It became clear to the staff that something big was going to have to happen. The forum needed a big fix, and it needed to happen quick. We asked for updates, but Josh and the tech gurus would only offer vague excuses and claim that something would be coming along soon. Months passed with no search facility and the slow speeds persisted. When I got no response from Josh Timonen, I got in touch directly with the tech team. I learned what needed to be done to get things back to normal. It was possible but it wasn’t an easy task, and it was clear that creating a whole new forum may actually be an easier option. Josh Timonen continued to ignore my emails. I was a forum admin at the time, which gives you an idea of how much respect Josh offered the moderation team.
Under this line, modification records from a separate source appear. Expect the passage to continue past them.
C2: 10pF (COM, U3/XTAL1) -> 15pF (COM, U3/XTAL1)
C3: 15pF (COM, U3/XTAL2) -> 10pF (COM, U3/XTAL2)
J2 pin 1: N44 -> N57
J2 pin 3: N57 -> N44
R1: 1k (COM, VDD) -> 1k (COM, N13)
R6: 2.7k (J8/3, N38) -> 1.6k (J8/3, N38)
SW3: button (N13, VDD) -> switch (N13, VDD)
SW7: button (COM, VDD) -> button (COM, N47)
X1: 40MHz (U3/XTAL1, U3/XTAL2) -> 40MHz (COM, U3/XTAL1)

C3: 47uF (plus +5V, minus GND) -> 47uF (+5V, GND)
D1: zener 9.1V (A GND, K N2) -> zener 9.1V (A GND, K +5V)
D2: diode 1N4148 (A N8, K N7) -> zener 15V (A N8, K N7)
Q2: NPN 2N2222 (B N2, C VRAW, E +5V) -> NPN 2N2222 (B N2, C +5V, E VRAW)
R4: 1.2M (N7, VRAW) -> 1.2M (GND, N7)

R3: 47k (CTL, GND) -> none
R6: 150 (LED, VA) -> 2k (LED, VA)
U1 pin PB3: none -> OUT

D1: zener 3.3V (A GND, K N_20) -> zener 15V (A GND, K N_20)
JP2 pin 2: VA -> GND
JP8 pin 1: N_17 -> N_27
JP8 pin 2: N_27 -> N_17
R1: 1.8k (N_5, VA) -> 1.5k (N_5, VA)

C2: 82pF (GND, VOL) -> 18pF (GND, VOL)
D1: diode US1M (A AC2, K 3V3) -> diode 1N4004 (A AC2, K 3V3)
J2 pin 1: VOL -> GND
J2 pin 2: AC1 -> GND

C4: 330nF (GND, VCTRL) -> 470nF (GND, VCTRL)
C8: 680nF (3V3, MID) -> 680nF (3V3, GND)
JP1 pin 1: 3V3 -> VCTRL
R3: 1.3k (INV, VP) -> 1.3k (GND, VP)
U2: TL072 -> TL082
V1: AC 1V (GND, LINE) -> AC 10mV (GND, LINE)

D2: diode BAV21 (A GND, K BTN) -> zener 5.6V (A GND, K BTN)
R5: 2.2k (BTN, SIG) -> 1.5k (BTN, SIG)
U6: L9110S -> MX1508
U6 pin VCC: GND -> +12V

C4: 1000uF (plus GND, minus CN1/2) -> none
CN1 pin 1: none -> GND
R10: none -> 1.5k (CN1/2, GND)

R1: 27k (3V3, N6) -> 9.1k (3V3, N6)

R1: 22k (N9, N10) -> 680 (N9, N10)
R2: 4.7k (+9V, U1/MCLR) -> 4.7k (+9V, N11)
Eventually, they approached us with a vague plan. We would have a new forum created for us using completely different software that would make all our technical headaches vanish. They also said that all the content from current forum could be transferred to the new system. This would be extremely important to us and the whole community. But after this information, it became difficult to get answers again. Josh and Andrew became vague as usual and simply promised that the changes would be coming soon and that we would be first to know. The staff began to realize that designing a new system without considering the community could ruin the whole website. They may be talented web designers, but Josh and his people always made it clear that they thought nothing of the community of members and that the culture wasn’t something they considered worth keeping. All their communications seemed to ignore the fact that so many members remained active because of the community they had become a part of. The moderation team stressed to Josh and Andrew how important the culture of the forum was, only to be met with silence. Nearly every decision Josh and Andrew made would fail to take the members or the hard work of the moderators into account. They even suggested removing the Tech Support area of the forum and replacing it with a simple FAQ, not understanding that the staff work with the regular members to dispute warnings, consider improvements for the forum and discuss changes to the rules. If they were left to design the new system themselves, we could potentially lose everything that we had worked so hard to build. Eventually, we got some better news though. Josh said that when the time came for a new system, the staff would be involved and would be able to provide input. We would be able to offer advice on categories of discussion in the system, and they promised that we could test-run the new system before anyone else got to see it. Still no timeframe, but at least they promised to keep us in the loop. I was skeptical. Even more so when I saw this tweet by Josh Timonen earlier this month:
“Using a forum as a substitute for a real website is sloppy and lazy.”
This caused me to panic slightly, but at least the staff would be involved and even able to test-run the software that they would go on to moderate.
Throughout this month, Andrew Chalkley popped into the staff area of the forum a few times to ask some questions and give some vague answers. It became increasingly clear that the new system was to be very different from a standard forum, and more like the comment system we already have on the “front page”, but to allow discussions on various categories. On the 20th of February, Andrew posted the following information to the moderators:
“I have had some discussions with Josh and Richard on the site and I think we’re closer to nailing the requirements for the discussion area – I am working on other things at the moment.
Thanks for your understanding.”
The staff obviously wanted to know more, and as usual they had to ask:
“Thanks for the update Andrew.
Is there anything Josh and Richard said about the requirements that you could pass on to us?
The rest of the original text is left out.